Cominciato con il brivido il terzo parziale, due volte graziati da Puljujärvi negli ultimi secondi di una superiorità ginevrina, i sottocenerini hanno in seguito nuovamente ripreso a dettare i ritmi. E già al 43’, in superiorità per la penalità rimediata da Verboon, con Sekac hanno messo il naso avanti. In piena fiducia, il Lugano ha in seguito continuato a spingere trovando un gol “nullo” con Sanford al 47’ (rete cancellata per fuorigioco) e uno buono con Simion al 50’. Il doppio vantaggio ha fatto afflosciare le Aquile che, già in difficoltà, hanno quasi smesso di crederci. Gli ospiti hanno rischiato di capitolare per mano di Morini, Aebischer ed Aleksi Peltonen, ma alla fine il Lugano è comunque ancora riuscito a trovare la via del gol, grazie di nuovo a Simion, in powerplay (57‘) e ancora a Müller, a porta vuota, per il 5-1 finale.
Lugano - Ginevra Servette (1-0 0-1 4-0) 5-1
Reti: 18’34‘’ Müller (Bertaggia) 1-0. 29’23’’ Ignatavicius (Jooris) 1-1. 42'54‘’ Sekac (Carrick, Emanuelsson/esp. Verboon) 2-1. 49'50‘’ Simion 3-1. 56'34‘’ Simion (Alatalo, Aebischer/esp.

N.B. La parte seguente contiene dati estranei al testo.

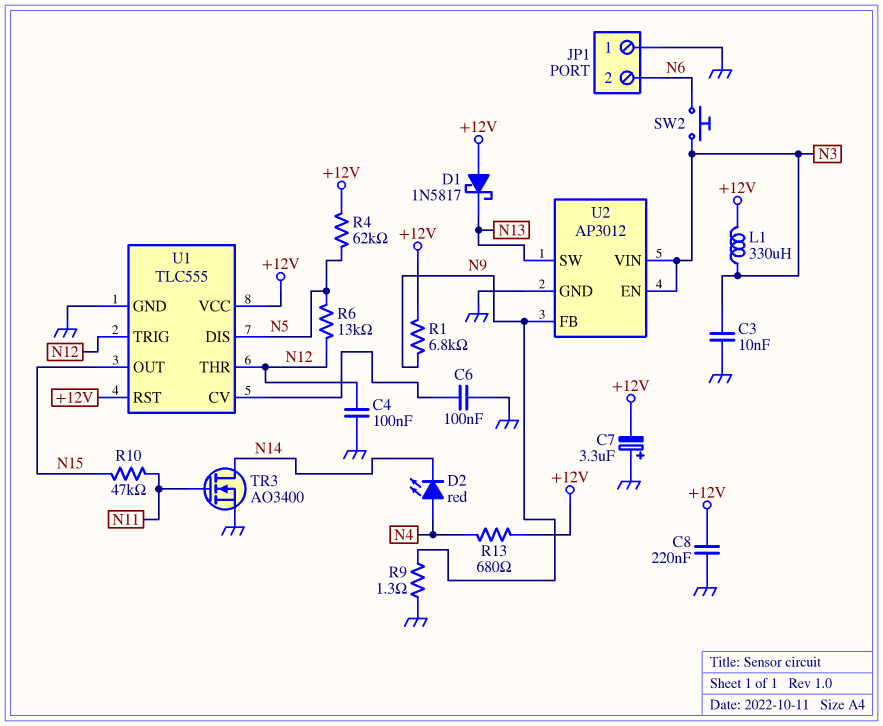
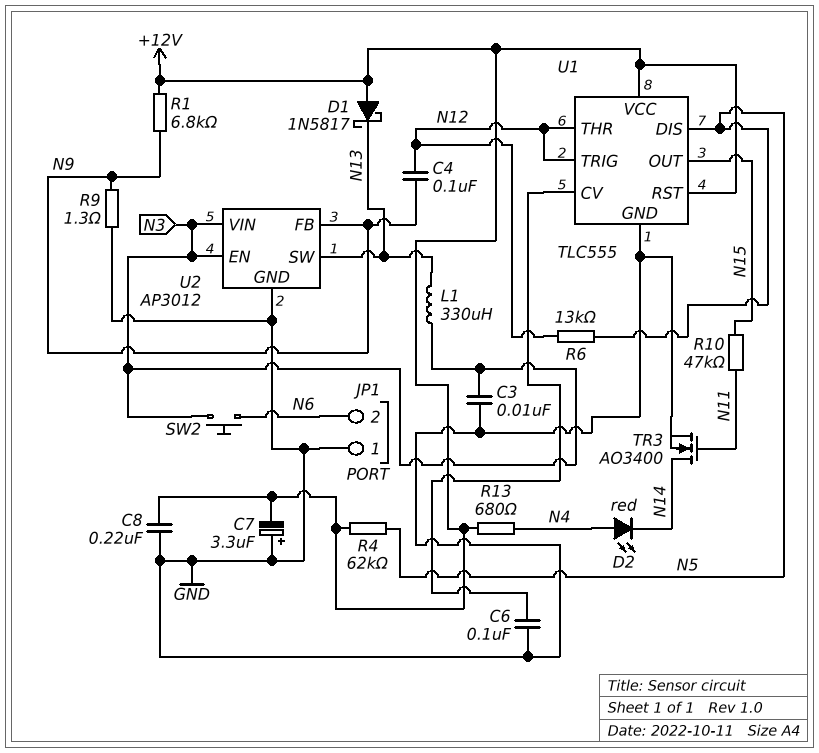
C4: 100nF (GND, N12) -> 100nF (N9, N12)
L1: 330uH (+12V, N3) -> 330uH (N3, N13)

Rutta) 4-1. 59'26‘’ Müller (a porta vuota) 5-1.
Lugano: Van Pottelberghe; Aebischer, Dahlström; Carrick, Jesper Peltonen; Alatalo, Mirco Müller; Brian Zanetti; Simion, Thürkauf, Emanuelsson; Fazzini, Sanford, Sekac; Perlini, Tanner, Bertaggia; Marco Zanetti, Morini, Aleksi Peltonen.
Arbitri: Stolc (Slc), Ströbel; Huguet, De Paris.
Note: 5'602 spettatori. Penalità: 2 x 2‘ contro il Lugano; 3 x 2’ contro il Servette.